Much eccentricity follows, lovable and otherwise. When the Wapshots rescue Rosalie Young from the car crash in which her boyfriend has been killed and let her recuperate in their house, it's not long before her and Moses are getting up to a bit of sneaky doctors and nurses in the bedroom. Honora, who happens to have been hiding in the wardrobe at the time (it's a long story), decides that it's about time Moses (who, we gather, has been putting it about a bit among the local girls as well) went off and made his way in the world. So he heads off to Washington while Coverly runs away to head after him and ends up in New York, and subsequently ends up marrying nice-but-dim Betsey and joining the army.
Meanwhile, back in St. Botolphs, Leander contrives to sink the SS Topaze after a rudder failure in a storm and an argument with some submerged rocks. The salvaged boat is permamently moored near the house and Sarah opens it to the public as a floating trinket shop, with some success, much to Leander's chagrin.
And what of Moses? Well, he meets the enigmatic Melissa though her guardian, a distant cousin and another formidable matriarchal type, Justina. Melissa lives at Justina's family seat, Clear Haven, a rambling and semi-derelict old country mansion with various gnarled old retainers in attendance.

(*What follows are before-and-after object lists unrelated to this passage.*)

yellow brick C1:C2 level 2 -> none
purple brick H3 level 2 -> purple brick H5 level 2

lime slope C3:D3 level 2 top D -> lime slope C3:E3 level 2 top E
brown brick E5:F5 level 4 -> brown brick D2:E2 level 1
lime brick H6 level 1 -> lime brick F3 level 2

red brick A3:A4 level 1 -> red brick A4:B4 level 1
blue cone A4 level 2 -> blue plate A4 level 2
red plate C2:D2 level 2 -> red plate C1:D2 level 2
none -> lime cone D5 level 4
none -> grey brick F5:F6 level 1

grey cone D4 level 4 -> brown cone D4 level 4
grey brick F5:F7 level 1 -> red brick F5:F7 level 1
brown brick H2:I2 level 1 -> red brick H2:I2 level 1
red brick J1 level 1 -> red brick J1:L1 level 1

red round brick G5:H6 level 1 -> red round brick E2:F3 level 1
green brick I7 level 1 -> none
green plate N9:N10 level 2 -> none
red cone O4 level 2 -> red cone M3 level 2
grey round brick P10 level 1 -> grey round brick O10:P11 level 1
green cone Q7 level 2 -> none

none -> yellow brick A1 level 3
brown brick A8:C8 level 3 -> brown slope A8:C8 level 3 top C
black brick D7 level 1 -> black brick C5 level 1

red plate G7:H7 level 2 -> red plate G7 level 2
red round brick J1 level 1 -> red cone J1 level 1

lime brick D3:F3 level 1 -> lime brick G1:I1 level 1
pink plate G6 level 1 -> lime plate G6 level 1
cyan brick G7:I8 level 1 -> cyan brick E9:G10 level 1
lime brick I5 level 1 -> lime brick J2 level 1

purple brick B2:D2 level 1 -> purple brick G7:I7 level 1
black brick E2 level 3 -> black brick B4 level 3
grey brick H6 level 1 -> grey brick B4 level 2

After a brief courtship Moses and Melissa are married and take up residence at Clear Haven, where they are subjected to Justina's increasingly eccentric behaviour. Meanwhile Coverly and Betsey have had a falling-out and a brief separation during which Coverly embarks on a brief dalliance with homosexuality - a dalliance comprising fretting about it a bit and resisting the advances of a work colleague rather than any actual hot man-on-man action. Anyway, Betsey soon returns and the natural order of things is restored, some nice cathartic God-fearing heterosexual coupling banishing all that deviant stuff from Coverly's mind, exactly as happens in real life. Moses' problems are solved in a similarly convenient way by Clear Haven being burnt to the ground and its various occupants scattering to the four winds, Moses and Melissa included.
As is obligatory with any family saga of this kind (see here, here and here for examples) there's a big family gathering at the end, prompted in this case by Leander's funeral - his last excursion into the sea for a swim proving fatal. Melissa and Betsey have already produced sons, so the next generation of Wapshots is assured.
I think it's fair to say that this is an odd book in many ways. A good comparison might be to Old School - first novel by a guy previously well-known as a writer of short stories, and one which in many ways reads like a bunch of short stories glued together into novel form. Various elements - Rosalie's time at the Wapshot house, the business with Leander's first wife and her daughter, Moses' mission of mercy to the woman who's fallen off her horse - drift into the narrative and then vanish. The Wapshot Chronicle is weirder than Old School, though, and it's fascinating to see the stuff swimming around beneath the surface here - the women are eccentric and capricious, both the stereotypical matriarchs like Honora and Justina, but also Betsey and Melissa, and the men alternately mesmerised, bewildered and frustrated by them. And then there's the curious interlude featuring Coverly, after Betsey has temporarily abandoned him, and his dalliance with Pancras, his superior at work who tries to persuade Coverly to come on a "business trip" to England with him. Cheever precedes this short section of the novel thus:
And now we come to the unsavory or homosexual part of our tale and any disinterested reader is encouraged to skip.This all makes mores sense once you know that Cheever himself struggled with his bisexuality for most of his adult life. Oddly, this subject came up on Start The Week on Radio 4 a couple of weeks ago as part of a general discussion about how many authors were not generally very nice people in real life. The only comment I have to add to the discussion is how phenomenally camp Colm Tóibín is, a fact which in combination with his Irish accent makes him sound not unlike Graham Norton. Cheever's sexuality issues will be no surprise to fans of Seinfeld, incidentally, as they formed the basis of a whole episode in season four in 1992.
Anyway, The Wapshot Chronicle won the National Book Award for fiction in 1958, as did The Corrections in 2001. My brief list here goes: 1958, 1965, 1988, 2001.